The CRS report identifies what is likely the real reason for the Pierluisi bill. Because under the Caribbean Basin Initiative (CBI), Puerto Rico and the Virgin Islands were held harmless in the event that Territorial rum production was lost to foreign producers benefiting from duty-free access to the U.S. market, Puerto Rico would be better off if Diageo -- the company relocating its rum operations from Puerto Rico to the Virgin Islands -- had instead relocated to Brazil, Jamaica or Guatemala rather than to another U.S. Territory. As correctly analyzed by the CRS report:
In the case of Diageo, news reports indicate that Diageo had already decided to leave Puerto Rico and the USVI presented the most attractive option. While other Caribbean countries were said to be in the competition for the Diageo facility, Diageo's decision to produce rum in the USVI presents the worst case scenario for PR because PR loses not only to Diageo but also future excise tax revenue from USVI production. As mentioned previously, a portion of rum-tax revenue collected from other countries' imports to the United States is paid to PR, but not on imports from the USVI.

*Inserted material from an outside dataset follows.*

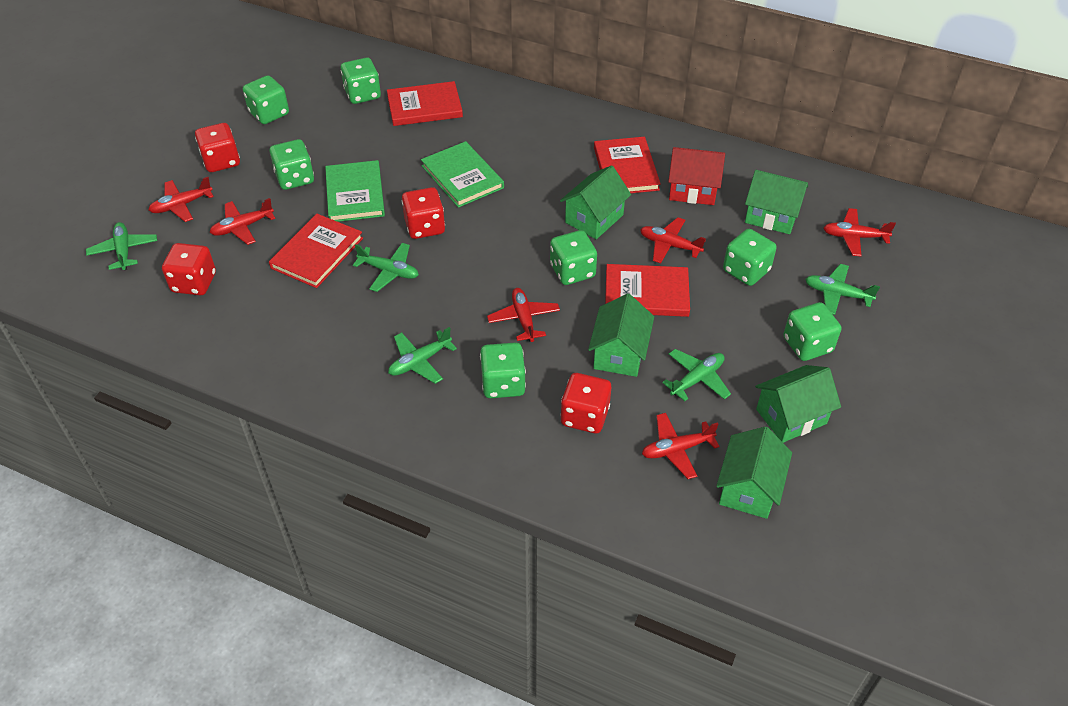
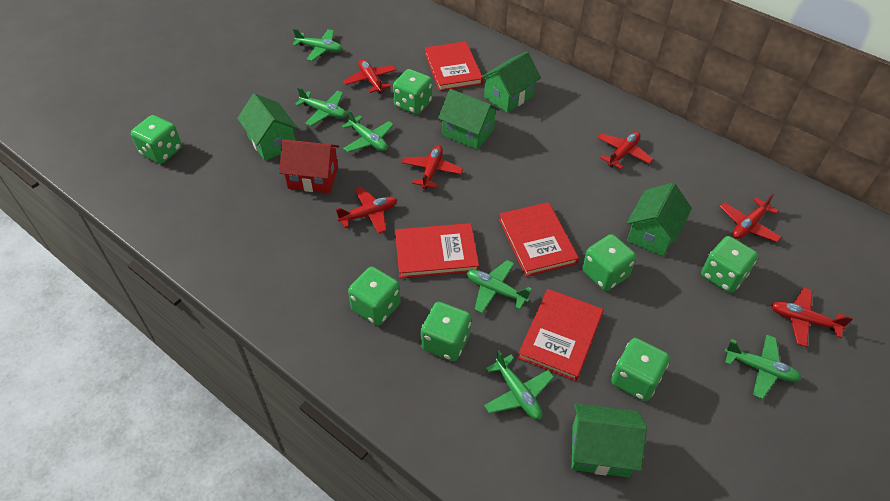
green book: 2 -> 0
green plane: 5 -> 6
red dice: 4 -> 0

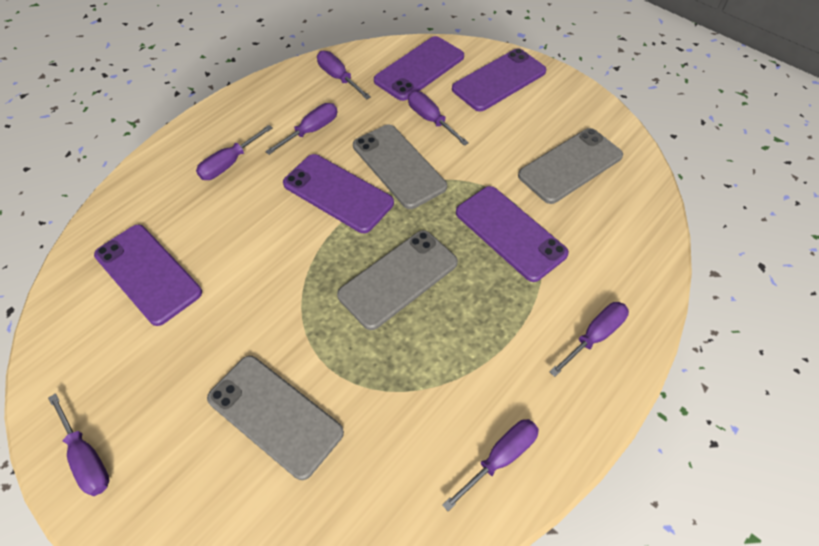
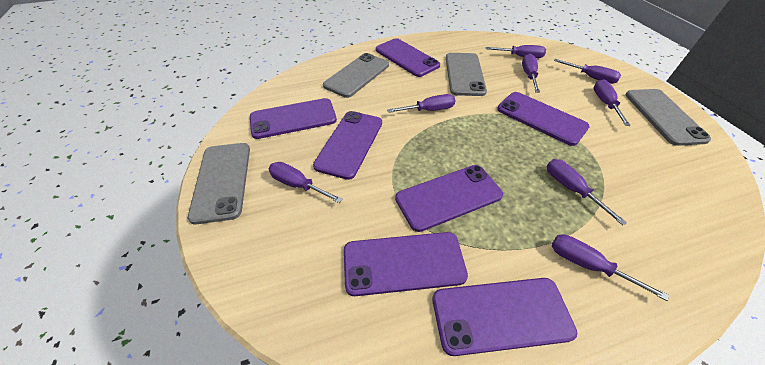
purple phone: 5 -> 7
purple screwdriver: 7 -> 8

Under the CBI allocation formula, excise taxes on foreign rum are split between the Virgin Islands and Puerto Rico on the basis of market share. Accordingly, the CRS report concludes that any Territory "losing" a rum producer to another jurisdiction "would be better off if the rum producer relocated outside of PR, USVI or the U.S."
As with many issues, things are not always what they seem. It always pays to dig a little deeper when someone tries to restrict another's economic freedom. The CRS report does a great public service by "digging a little deeper." It should give pause to anyone who -- like the Virgin Islands -- values, and is committed to, economic freedom, playing by the rules, and fair play.
I am attaching for your information a copy of the CRS report. I commend it to your attention in the event that you choose to consider this issue which is so critical to the economic future and fiscal stability of the Virgin Islands.
Very truly yours,
John P. deJongh, Jr.
SOURCE Office of U.S. Virgin Islands Governor John P. deJongh, Jr.